Is Nate Silver just in an "I can never be wrong" position.

Nate Silver is a limp wristed queer. You can ignore his faggoty polls.

Ultimately the 538 model depends on the polls. If the polls are wrong the model will be wrong. The model does have some bells and whistles but they aren’t enough to overcome a systematic problem in the polls. 538’s final state-by-state prediction is probably going to be very close to that arrived by taking a simple average of the last 10 polls in every state.

A sophisticated modeling approach is more useful in races where polling is fairly light like primaries. IIRC in the 2008 Democratic primaries, Nate significantly improved his forecasts by combined polling data with state demographic data. A model also helps in understanding a race which is some months away. I believe every single state in the 538 model today is leaning the same direction as June which is impressive considering that there was much less polling data then and the model relied more heavily on economic variables. To understand exactly how state-by-state unemployment numbers will affect an election you need a good model.

This. Silver is making lots of predictions. You can’t judge his accuracy based on just one of them. But you can get a good idea of whether his predictions are statistically significant themselves by looking at the lot.

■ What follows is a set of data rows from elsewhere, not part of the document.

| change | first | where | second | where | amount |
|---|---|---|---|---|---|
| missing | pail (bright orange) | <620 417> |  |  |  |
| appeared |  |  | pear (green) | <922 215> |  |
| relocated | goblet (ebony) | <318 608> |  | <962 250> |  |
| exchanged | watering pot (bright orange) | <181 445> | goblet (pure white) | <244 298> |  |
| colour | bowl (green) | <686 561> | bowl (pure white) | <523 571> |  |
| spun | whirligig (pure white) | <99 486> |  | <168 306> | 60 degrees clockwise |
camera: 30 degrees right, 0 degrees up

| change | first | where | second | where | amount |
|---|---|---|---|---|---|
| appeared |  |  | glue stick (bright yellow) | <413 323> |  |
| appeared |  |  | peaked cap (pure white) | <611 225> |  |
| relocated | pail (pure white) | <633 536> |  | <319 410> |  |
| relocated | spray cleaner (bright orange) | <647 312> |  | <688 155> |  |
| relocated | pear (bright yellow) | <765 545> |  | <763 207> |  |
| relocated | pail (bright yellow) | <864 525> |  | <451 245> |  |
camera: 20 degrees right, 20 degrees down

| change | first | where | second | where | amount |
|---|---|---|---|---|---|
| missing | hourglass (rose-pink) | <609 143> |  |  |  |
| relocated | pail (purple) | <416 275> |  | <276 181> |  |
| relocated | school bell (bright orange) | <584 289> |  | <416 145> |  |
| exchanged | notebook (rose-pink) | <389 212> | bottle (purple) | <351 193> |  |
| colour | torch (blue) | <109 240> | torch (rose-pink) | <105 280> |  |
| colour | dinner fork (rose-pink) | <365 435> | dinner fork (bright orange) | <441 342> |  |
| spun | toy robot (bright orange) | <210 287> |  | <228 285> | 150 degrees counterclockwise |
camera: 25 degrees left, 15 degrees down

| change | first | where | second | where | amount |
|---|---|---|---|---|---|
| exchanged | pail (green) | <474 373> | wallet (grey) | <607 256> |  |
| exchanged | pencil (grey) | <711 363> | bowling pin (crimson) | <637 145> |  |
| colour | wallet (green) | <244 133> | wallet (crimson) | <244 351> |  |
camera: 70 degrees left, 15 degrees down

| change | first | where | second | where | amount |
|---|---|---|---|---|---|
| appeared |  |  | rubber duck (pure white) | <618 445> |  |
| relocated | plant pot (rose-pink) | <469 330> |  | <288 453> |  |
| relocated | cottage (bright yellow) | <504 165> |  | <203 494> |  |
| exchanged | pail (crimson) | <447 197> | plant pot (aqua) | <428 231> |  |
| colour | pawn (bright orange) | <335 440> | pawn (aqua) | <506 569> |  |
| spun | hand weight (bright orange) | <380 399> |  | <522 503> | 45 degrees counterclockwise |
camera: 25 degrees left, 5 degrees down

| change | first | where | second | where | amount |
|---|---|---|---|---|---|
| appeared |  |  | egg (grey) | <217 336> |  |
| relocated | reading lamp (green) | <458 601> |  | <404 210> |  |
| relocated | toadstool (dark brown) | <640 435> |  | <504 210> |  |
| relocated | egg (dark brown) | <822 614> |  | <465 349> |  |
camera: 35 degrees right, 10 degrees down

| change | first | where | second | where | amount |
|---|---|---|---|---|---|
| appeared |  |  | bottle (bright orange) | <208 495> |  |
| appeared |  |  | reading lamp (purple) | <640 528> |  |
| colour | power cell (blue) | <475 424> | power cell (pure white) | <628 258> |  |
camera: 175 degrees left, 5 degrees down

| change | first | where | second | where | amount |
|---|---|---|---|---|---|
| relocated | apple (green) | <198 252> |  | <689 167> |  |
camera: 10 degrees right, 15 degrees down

This is why he’s functionally different from those meaningless oracles, like the high school football team that predicts the presidential election since whenever, or the octopus who picks a March Madness bracket.

Also, keep in mind, a small advantage in the polling popular vote for a state does not necessarily equal a small percentage chance of winning. For example, if Obama is polling a state at 52%, with a 2% margin of error, means Obama should win the start 66% of the time.

How is he different, in this, from any other pollster? Why are you singling him out?

“Other pollster”? Silver isn’t a pollster.

Nate Silver isn’t the only person modeling the elections. Sam Wang of Princeton Electoral Consortium is another: he tends to give much higher odds for an Obama victory. After the election, the various polling aggregators (for that is what they are) can discuss where they went wrong and right. Silver has 50 probabilities for 50 states over 2 elections: that’s a sample of 100, enough to do some crude probabilistic matching perhaps.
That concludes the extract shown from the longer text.